石破茂首相が退陣を表明し、早くも総裁選レースが動き出した。新総裁と今後の連立の枠組みなど政界再編に注目が集まるが、野党の動向についても検証したい。

7月の参院選では、自民・公明は大きく議席を減らし、与党は過半数割れとなった。その一方で、野党第一党の立憲民主党も改選22議席から上積みができず、政権批判の受け皿にはなれなかった。立憲民主党と選挙協力を行った共産党も、改選前の半分以下となる3議席にとどまった。なぜ、左派・リベラル勢力は振るわなかったのか。

既成政党への不満が高まる一方で、「日本人ファースト」に象徴される右派的主張を唱える参政党や、「手取りを増やす」を訴え、ポピュリズムを動かした国民民主党が躍進した。

【図表】第27回参議院議員通常選挙結果(2025年7月20日投開票)
出所=NHKが発表した開票結果をもとに編集部作成

東京都の世田谷区長を務める保坂展人さんは、かつて社民党の衆院議員として「自社さ政権」に参画し、自民党の議員たちとも政策の立案・決定などに携わってきた。

現在は、人口約92万人を抱える自治体の首長として、独自の政策に取り組んだことで保守層からも安定的な支持を得て、すでに4期目14年を数える。

ジャーナリストの亀井洋志がリベラル派の政治家の中で稀有な存在である保坂氏にインタビューし、国政でリベラル勢力が低迷している現状について原因を分析してもらった。

※インタビューは8月15日に実施しました。

立憲民主党の敗北

――参院選の結果、与党は非改選も含めて過半数(125議席)を割り、惨敗しました。その一方で立憲民主党は獲得議席が横ばいの22議席にとどまり、野党第一党としての存在感を示すことができませんでした。この結果をどう分析されますか。

【保坂】立憲民主党は獲得議席数だけを見れば現状維持ですが、事実上の敗北といわざるをえません。全国に32ある「1人区」のうち17選挙区で共産党の候補者が降りています。

一方で、保守票の食い合いも起きました。参政党が全選挙区に候補者を立て自民党の票を削ったことを考慮すれば、立憲民主党はかなりの苦戦だったと見るべきでしょう。事実、比例代表の得票数は国民民主党、参政党の後塵を拝し、野党3位でした。

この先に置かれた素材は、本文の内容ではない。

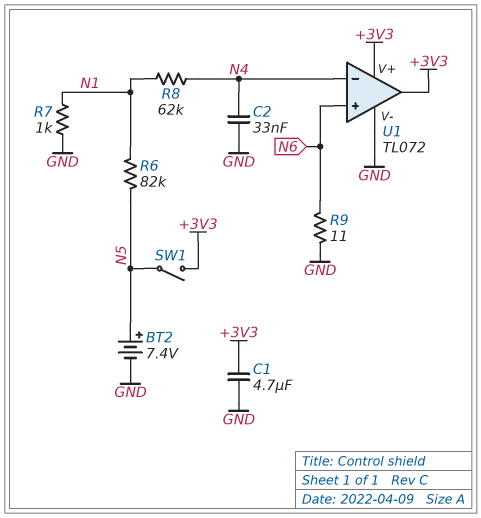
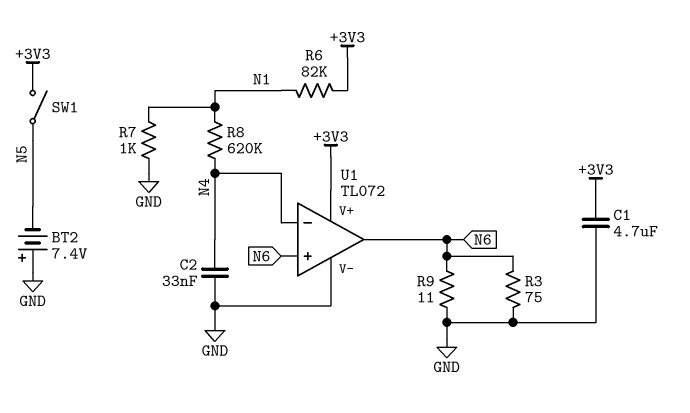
BT2: 7.4V (plus N5, minus GND) -> 7.4V (plus GND, minus N5)
R3: none -> 75 (GND, N6)
R6: 82k (N1, N5) -> 82k (+3V3, N1)
R8: 62k (N1, N4) -> 620k (N1, N4)
U1 pin out: +3V3 -> N6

有権者からすれば、石破茂首相と野田佳彦代表は同質・同類の政治家に見えたのではないでしょうか。二人は同じ年齢で、党首討論で互いを「(1990年代の)政治改革を知る世代の政治家」として評価し合っています。

選挙前から選挙後に至るまで大連立の噂が絶えないのも、両氏の関係に、自民党と立憲民主党の差異よりも共通項を感じる人が多かったからではないでしょうか。